Twitter. 140 characters to express yourself. Two sentences if you’re concise. Often it can barely skim the surface of emotion or encapsulate something so large as the Olympic and Paralympic Games.
It’s 140 characters that can lose or secure somebody their job. 140 characters that can reach out across continents and unite a world with unbridled passion.
Kurt Fearnley isn’t a journalist, a writer or a trained poet or wordsmith. He tweeted simply and coherently and hit the nail on the head with more fervour than most I’ve seen at London 2012. The Australian Paralympian said: “London you are owning these Paralympics. You get what we do! UK created our movement & we can feel the overwhelming support.”
I couldn’t have, much to my own literary dismay, put it better myself.
For, as I have previously posted here, there is something Britishly un-British about London 2012. Gone is the pessimism, the cynical undertones. In its place, a nation united to celebrate diversity, achievement and ability. And for the Paralympic Games, Great Britain is celebrating ability, not disability.
In my own personal role, working as a host at Wheelchair Basketball and Goalball at London 2012, I have seen the same, if not more, zeal when compared to the Olympic Games. London has embraced the sporting spectacular with a huge cuddle yet not held too tight as to strangle it and prevent it from blossoming on its own.

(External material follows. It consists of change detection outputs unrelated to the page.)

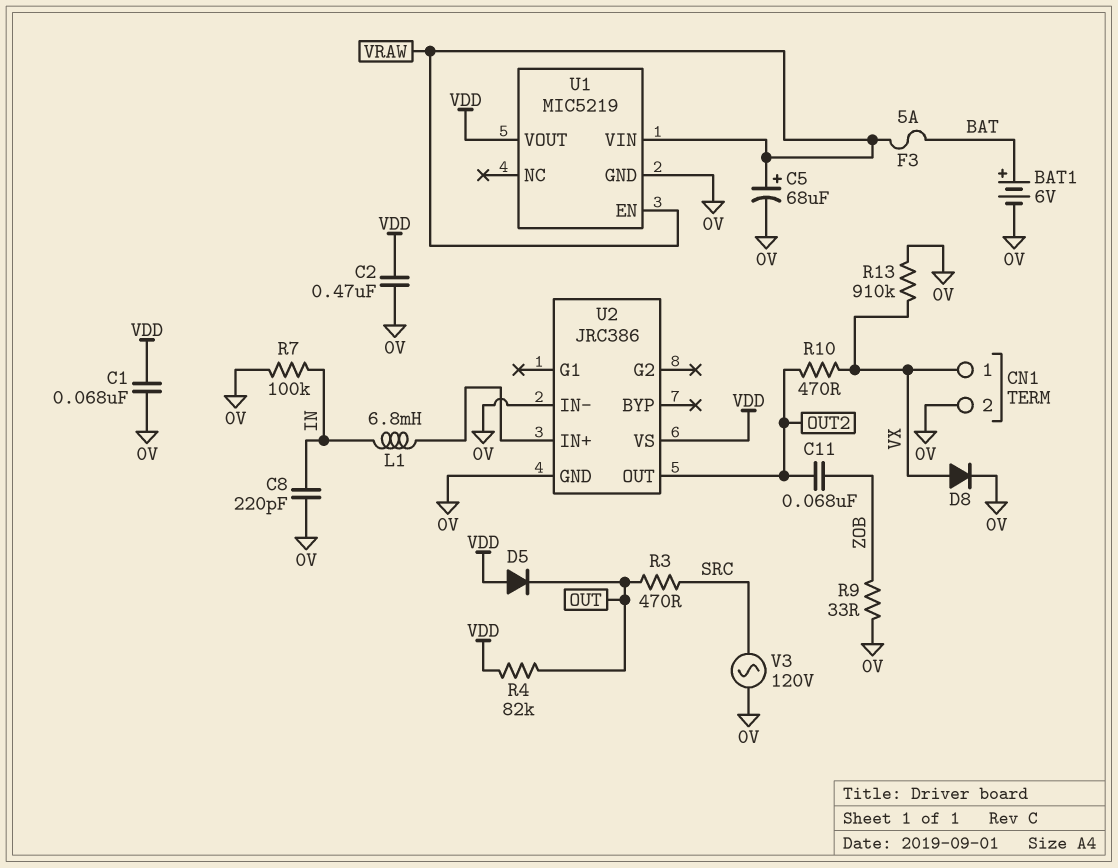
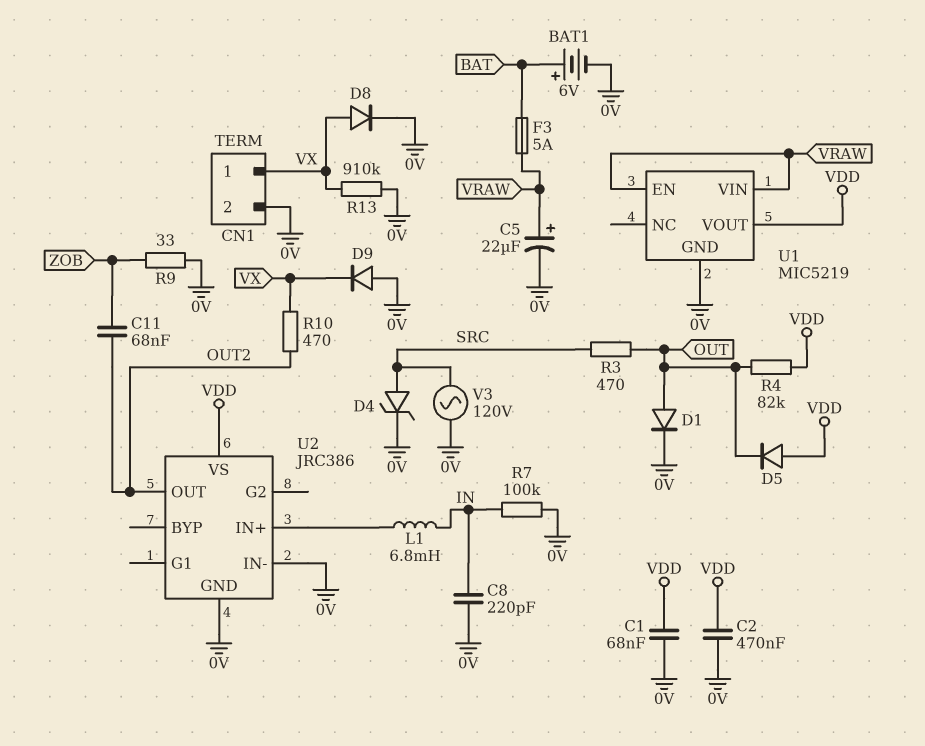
C5: 68uF (plus VRAW, minus 0V) -> 22uF (plus VRAW, minus 0V)
D1: none -> diode (A OUT, K 0V)
D4: none -> zener (A SRC, K 0V)
D9: none -> diode (A 0V, K VX)

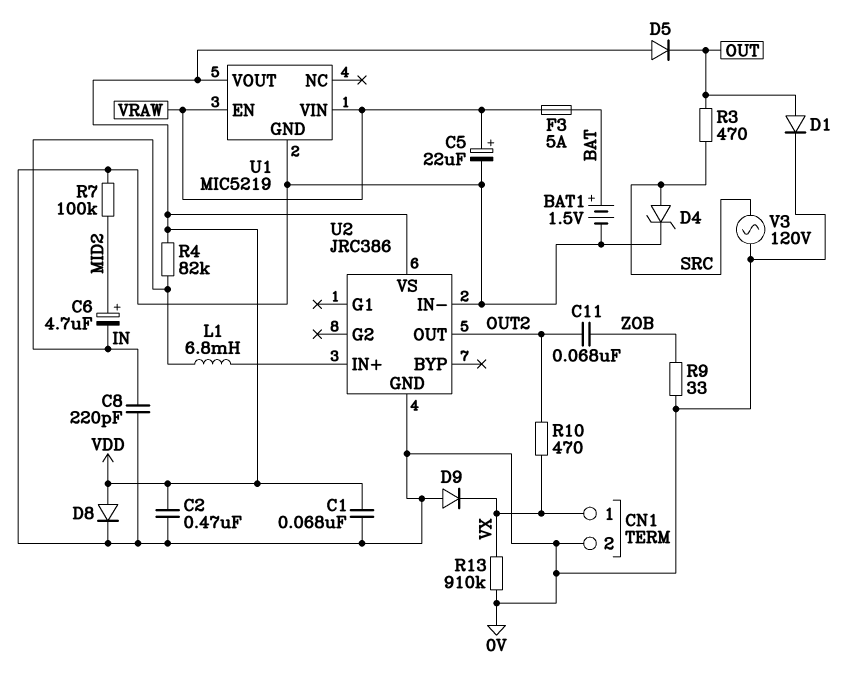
BAT1: 6V (plus BAT, minus 0V) -> 1.5V (plus BAT, minus 0V)
C6: none -> 4.7uF (plus MID2, minus IN)
D8: diode (A VX, K 0V) -> diode (A VDD, K 0V)
R4: 82k (OUT, VDD) -> 82k (IN, VDD)
R7: 100k (0V, IN) -> 100k (0V, MID2)

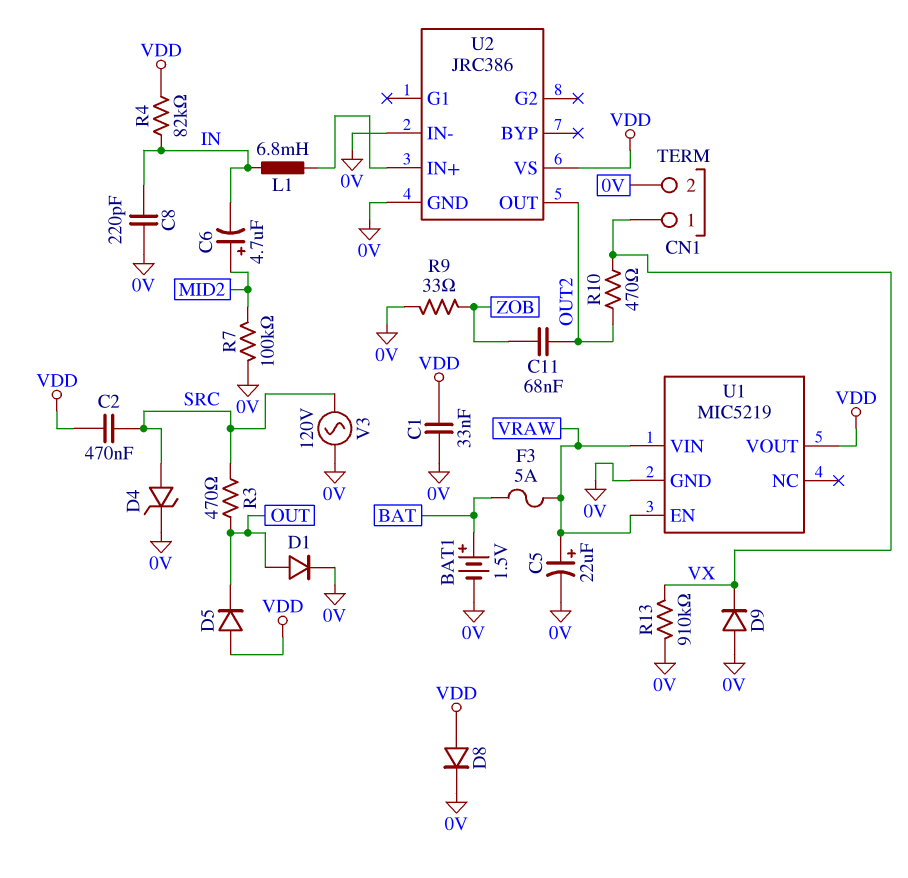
C1: 68nF (0V, VDD) -> 33nF (0V, VDD)
C2: 470nF (0V, VDD) -> 470nF (SRC, VDD)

Whilst every athlete has their own remarkable story to tell, the sport and the spectators have been the real triumph of London 2012. Everyone I have seen attending the Games, without exception, has done so with a sense of pride and with a willingness to be part of it. Every Mexican Wave, every YMCA, every crazed flag waved in the air. All contribute to a neverending flickerbook of memories. Every enthusiast has let their inhibitions go and contributed to the party atmosphere.
And it makes a difference to the players.
Speaking to the boyfriend of a Paralympian last week, he urged me to do more to get the crowd helping out his beau in achieving Paralympic glory. Before I thought being the ‘12th man,’ to coin a footballing phrase, was just nonsense. Now, seeing it for myself, seeing the reaction of the men’s Goalball team in defeat to Finland last night, I can appreciate just how far London has succeeded in not only inspiring the Paralympians to achieve greatness on a sporting and personal front, but also inspiring three, four, even five generations in the crowd.
I have seen more children at the Paralympics than the Olympics. It’s been incredible to see how they are inspired by athletes who have been ‘less fortunate’ and yet turned their fortunes through the medium of sport.
London 2012 is all about ‘Inspiring a Generation.’ It’s plastered on the banners, on the changing rooms yet not too in your face as if to say London is trying too hard to capture that legacy word. It has let the sport do that for itself.
For some, four years in obscurity, training in local sports halls, battling with funding and their own bodies to make it onto the court, the pitch or the starting blocks for their five minutes of fame is all worth it when they see and hear the level of support and interest ordinary members of the public donate to them.
So whilst we celebrate the organisation and the astounding achievements of the Paralympians, lest we not forget the brilliant spectators, whose support and endless enthusiasm has propelled London 2012 into the pantheon of all time great sporting occasions.
And whilst it’s taken me 622 words to portray all of this, Kurt’s hashtag hits the spot better than I could dream of…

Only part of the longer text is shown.